At the onset of the COVID-19 crisis, its strong sectoral gradient caused concern that women would be more heavily affected, but this concern has largely not been borne out. Women are overrepresented in in-person service roles, particularly in hospitality and retail, which have been very heavily affected, but also among “essential” or “key” workers in health and social services, as well as among “teleworkable” jobs, e.g. in education (OECD, 2021[1]). As a consequence, total hour losses in the initial phase of the crisis were lower for women than for men in Belgium, at -19% vs. -16%. The opposite holds true across EU-27 countries on average, though only by a small margin. However, women were more likely to be laid off than to reduce their hours: in Belgium, in the second quarter of 2020 job loss accounted for only around 0.5% of the hours decline among men, but about 9% of the decline among women. This is a much more pronounced pattern than across the EU-27 on average, where job loss accounts for about one in three unworked hours by women, compared to one in four by men. Compared to men, women’s employment, however, also recovered more quickly, and strongly. Compared to the second quarter of 2019, hours worked by men increased by about 3%, while hours worked by women increased by about 7%. Much of this increase was due to job creation, especially out of inactivity (Salvatori, 2022[6]).
7.2.3. Despite significant regional disparities, labour market trends during the pandemic were relatively similar across regions
The Belgian labour market is characterised by pronounced regional differences: the Flanders region significantly outperforms the Walloon as well as the Brussels Capital region in labour force participation, employment and unemployment rates. Before the pandemic, the employment rate in Flanders was above the EU-28 average at 70%, compared to 58% in Wallonia and 57% in the Brussels Capital region. The unemployment rate in Flanders was 3.4%, compared to 8.5% in Wallonia and 13% in the Brussels Capital region (twice the EU-28 average). Labour mobility between regions is limited because of sometimes inadequate transport links and language barriers as well as low job mobility in Belgium more generally. An above-average vacancy rate, even in the worst-performing regions of Brussels Capital and Wallonia, together with low to middling labour force participation, could indicate some skills shortages (Adalet McGowan et al., 2020[7]).
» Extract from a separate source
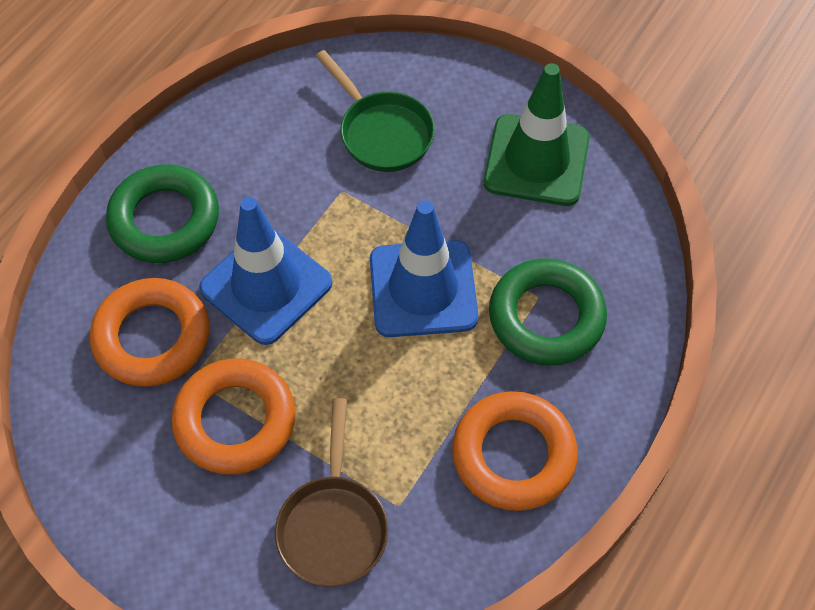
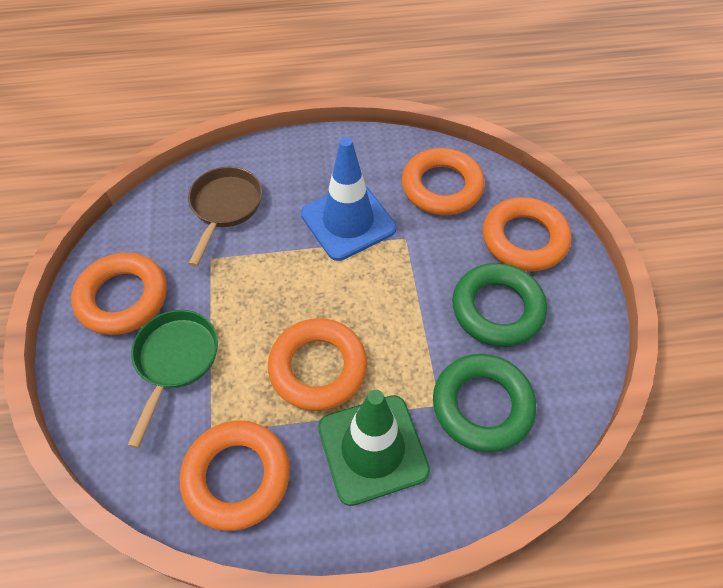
blue traffic cone: 2 -> 1
orange ring: 3 -> 5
By contrast, the effects of the COVID‑19 crisis on employment and unemployment were relatively similar, and limited, in all parts of the country, reflecting the effectiveness of the temporary unemployment scheme – as a federal programme – in preventing major job losses. If anything, however, the COVID-19 crisis was associated with a slight narrowing of regional disparities in employment. Over the year 2020, employment rates dropped the most in Flanders (from a high level) while remaining somewhat more stable in Wallonia. In particular, the previously best-performing Flemish provinces West Flanders, Antwerp and Limburg (BE) saw large drops in employment, while employment rates even increased in the Walloon provinces of Namur, Luxembourg (BE) and Liège, as well as in Brussels Capital (Figure 7.4). Stronger employment declines in Flanders may reflect a higher share of temporary agency workers who were more likely to lose their jobs (see Section 7.2.2). JRS receipt was also higher in Wallonia and the Brussels Capital region during the first year of the pandemic, in Brussels in particular because of the importance of urban hospitality services that were among the last to reopen (Vandekerkhove, Goesaert and Struyven, 2022[8]). This might have contributed to a lower pandemic employment dip in these regions.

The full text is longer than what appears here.